Identification of Antiviral Host Factors by Functional Gene Expression Analysis using HBV Infection Assay Systems

The in vitro HBV infection assay system was established in primary human hepatocytes (PXB cells) infected with HBV derived from the plasmid containing 1.3-mer HBV genome. Comprehensive and functional studies were performed by small interfering RNA knockdown and vector transfection experiments of the related genes and analyzed using microarray to reveal the host factors related to HBV regulation. Knockdown of STAT1 increased viral products in HBV-transfected HepG2 cells, but unexpectedly decreased in HBV-infected PXB cells. In RNA microarray analysis, STAT1 knockdown induced changes in intracellular molecules related to metabolism and protein synthesis in PXB cells, but not in HepG2 cells.

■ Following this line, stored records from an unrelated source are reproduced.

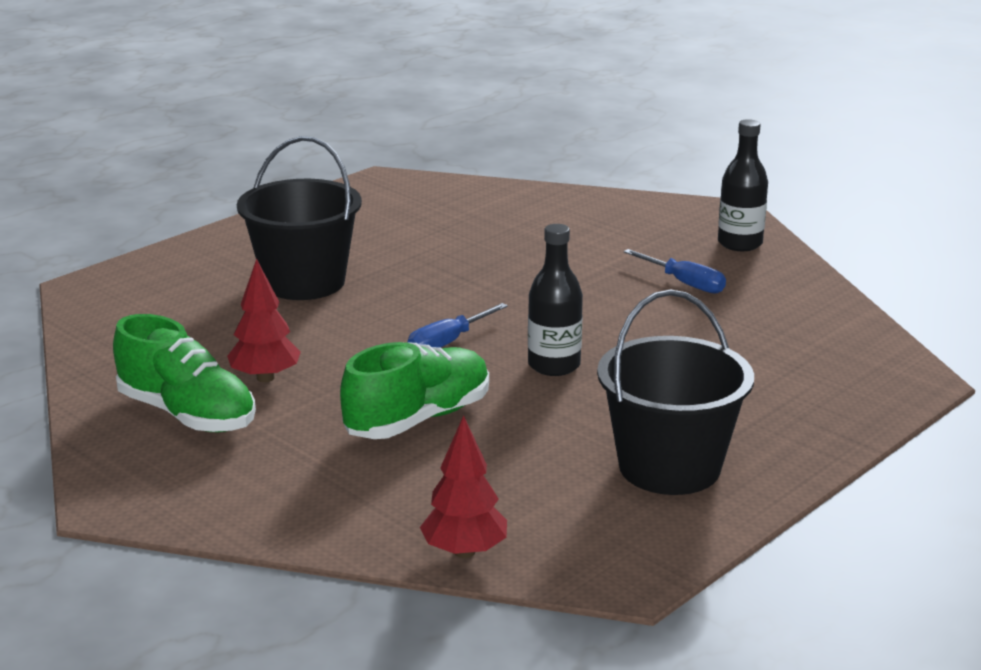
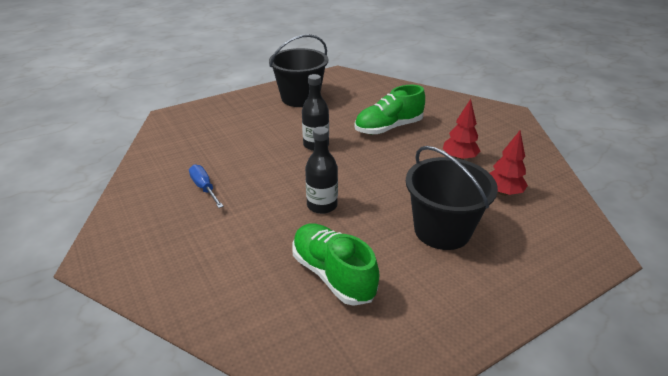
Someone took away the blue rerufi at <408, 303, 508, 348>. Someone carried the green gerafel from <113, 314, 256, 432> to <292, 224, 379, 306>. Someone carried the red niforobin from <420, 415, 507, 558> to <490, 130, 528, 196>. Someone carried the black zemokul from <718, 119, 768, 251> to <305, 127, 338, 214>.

RNA microarray was performed in HBV-infected PXB cells and HepG2.D11 cells with STAT1 knockdown and HBV-infected PXB cells with IRF2 knockdown. siRNA was transfected into the PXB cells on day 0 and HBV was added on day 4 and PXB cells were collected on day 13. HepG2.D11 cells were seeded on day 0 and siRNA was transfected at medium change on day 1. HepG2.D11 cells were collected on day 5. The comparison combinations used in this analysis were 1) PXB_si-Non Target and PXB_si-STAT1, 2) HepG2_si-Non Target and HepG2_si-STAT1, and 3) PXB_si-Non Target (PXB Non E077) and PXB_si-IRF2 (PXB IRF2 E077).